As in Audel's Carpenters & Builders Guide (1923), only two nails per shingle no matter what width, 1/2" to 3/4" in from the edge, 1" above the bottom of the next course. (Staples each penetrate twice 2 X 2 = 4 nails and movement causes 4 splits over time). every shingle in the next row should cover both joint and nail of the row below by at least 1/2". Also look at the grain, if there are fuzzy ends pointing up, the ends of the grain allows water to soak into the shingle. Turn the shingle around so water runs out over the grain. Cedar shakes expand & contract with humidity so space them 1/8" or more depending on size, a little more for larger shakes. I have seen a few guys cut the bottom edge 2" in, at a 45 degree angle where the shingle meets the rake so there is no "short grain" to dry and break off


----------



## kwikfishron (Mar 11, 2010)

Duckweather said:


> As in Audel's Carpenters & Builders Guide (1923), only two nails per shingle no matter what width, 1/2" to 3/4" in from the edge, 1" above the bottom of the next course. (Staples each penetrate twice 2 X 2 = 4 nails and movement causes 4 splits over time). every shingle in the next row should cover both joint and nail of the row below by at least 1/2". Also look at the grain, if there are fuzzy ends pointing up, the ends of the grain allows water to soak into the shingle. Turn the shingle around so water runs out over the grain. Cedar shakes expand & contract with humidity so space them 1/8" or more depending on size, a little more for larger shakes. I have seen a few guys cut the bottom edge 2" in, at a 45 degree angle where the shingle meets the rake so there is no "short grain" to dry and break off


The rules have changed since 1923. :wink:


----------



## woodworkbykirk (Sep 25, 2011)

2 nails will work for smaller shingles but for wider ones you'll need more when they start getting wider than 6" so to keep them lying flat


----------



## kwikfishron (Mar 11, 2010)

I can not stress the point enough that
staples hold sidewall shingles better than nails.
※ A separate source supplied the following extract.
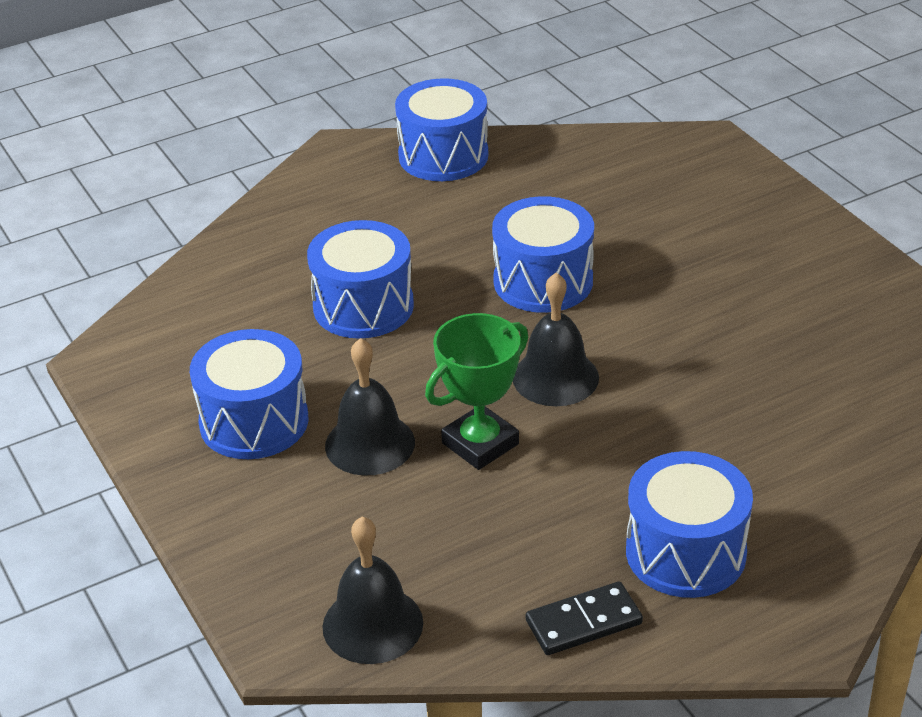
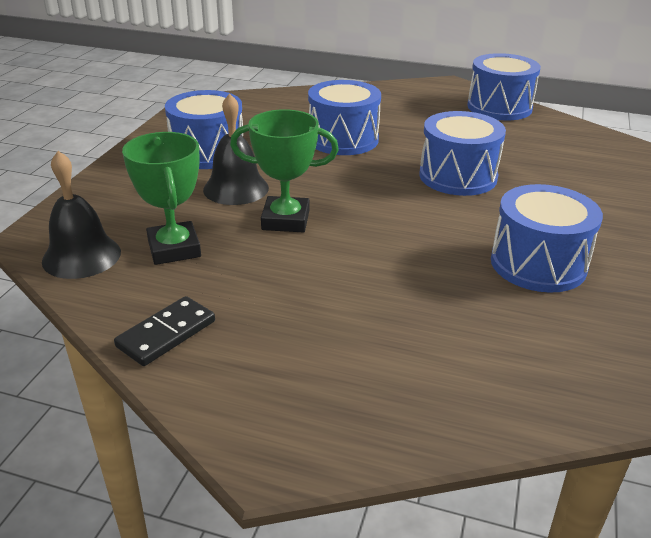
camera: 45 degrees right, 5 degrees down
(440, 549) = (174, 249): none -> green trophy
(555, 377) = (383, 217): black bell -> none
(583, 622) = (166, 334): black domino -> black domino turned 75 degrees counterclockwise
(685, 552) = (290, 346): blue drum -> blue drum (538, 264)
I’ve tore off more than my share of Cedar Shingle Siding and before the new job begins, you prey there nailed. 

Nailed shingles just “pop” off the wall. Tear them off, beat in the nails and done.

Stapled shingles…not so fun. You’re literally breaking the shingles off the wall. You end up with all those staples left with a chunk of Cedar Meat stuck underneath. You have to blast every staple with a cats paw to clean it up.

25 years ago stapled sheathing was ok, not anymore. Stapled Roofing was all the craze for awhile too, you don’t see that anymore (in my area anyway).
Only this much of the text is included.